Groen trabalhou alguns anos como advogado, o que lhe oferecia tempo livre para realizar estudos históricos. Em virtude de sua proficiência neles, foi convidado em 1826 por Guilherme I (1813–1840) para produzir uma História Geral da Holanda, sendo posteriormente apontado como secretário real no ano seguinte. Neste período, ocorre a Revolução Belga (1830–1831), evento que desperta em Groen o interesse nos estudos acerca das revoluções ocorridas na Europa desde a erupção da Revolução Francesa em 1789.³

O casamento de Groen com Elisabeth van der Hoop (1807–1879) também configura um marco importante na elaboração de sua concepção sobre a História. Ele havia crescido no contexto do cristianismo holandês, marcadamente ligado à teologia reformada calvinista, que manifestava uma tendência chamada “liberal-conservadora”. Era uma tentativa de conciliar as declarações doutrinárias históricas do protestantismo calvinista com ideais iluministas. Groen demonstrava uma certa discordância com essa posição majoritária, embora a defendesse em razão de sua criação e formação acadêmica. Entretanto, é pela influência da esposa que Groen, aos 33 anos, adere a uma versão mais popular do calvinismo. Elisabeth, influenciada pelo Suisse Réveil [Avivamento Suíço], um movimento de cristãos calvinistas de ênfase conversionista e anti-iluminista, levava Groen nas pausas de suas viagens oficiais à igrejas cujos sermões eram pregados por pastores que defendiam a “fé cristã histórica” em oposição à “ortodoxia morta” dos protestantes mais próximos dos ideais iluministas. É dessa experiência que Groen retira a maior parte de seu repertório conceitual para analisar a Revolução Francesa.

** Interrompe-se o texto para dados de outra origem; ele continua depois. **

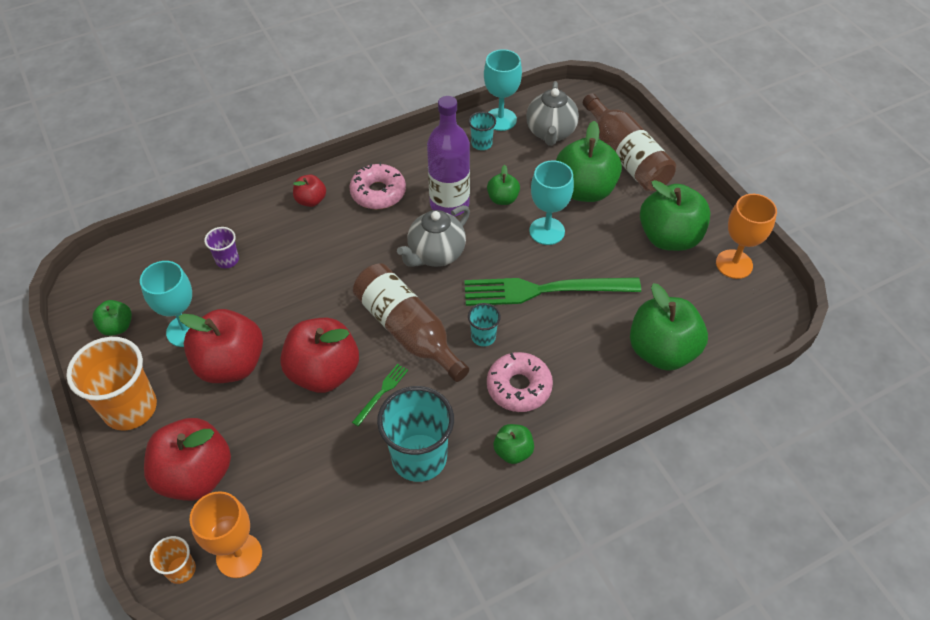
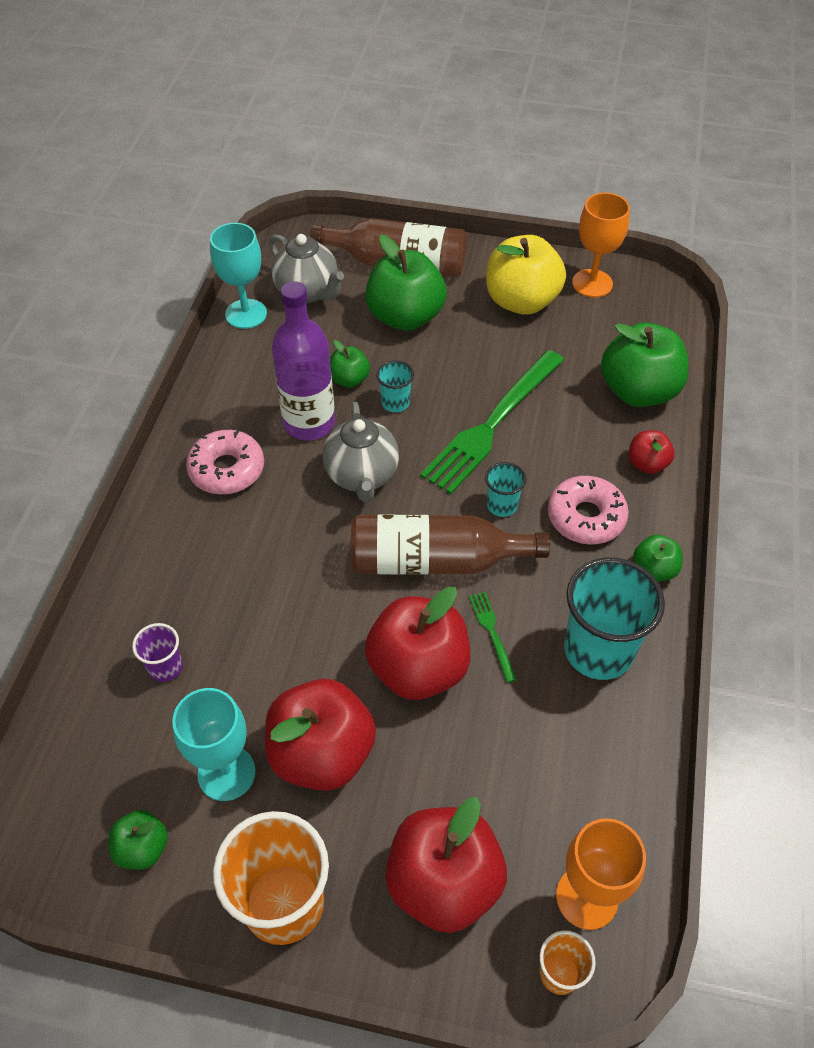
camera: 50 degrees left, 0 degrees up
(311, 200) = (168, 534): red apple -> red apple (647, 464)
(481, 144) = (260, 348): turquoise cup -> turquoise cup (395, 403)
(547, 231) = (424, 375): turquoise goblet -> none
(669, 237) = (521, 301): green apple -> yellow apple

Em 1833, Groen deixou o cargo de secretário real por questões de saúde e divergências com Guilherme I quanto ao tratamento da questão da pobreza. Ele ainda trabalhou como arquivista da Casa de Orange, tendo publicado em 14 volumes a correspondência dos membros da família real. Em 1840 inicia sua carreira política, trabalhando nela até o fim da vida, no ano de 1876, deixando como legado as bases teóricas do Partido Antirrevolucionário (ARP), fundado no ano de 1879 por um de seus seguidores, Abraham Kuyper (1837–1920).

2. Sua concepção de história

Quando da sua publicação das correspondências da Casa dos Orange, Groen foi duramente criticado pela família real em virtude da publicização de trechos que não eram favoráveis aos Orange. Groen, então, escreveu um artigo defendendo que a História deveria consistir em acesso irrestrito a fontes primárias confiáveis, na busca por uma História que fosse neutra e sem influência de pré-concepções. Aqui, van Dyke percebe uma aproximação entre Groen e o historiador alemão Leopold von Ranke (1796–1866).

Ataque à Praça de Bruxelas (Fidelio Coene, 1830)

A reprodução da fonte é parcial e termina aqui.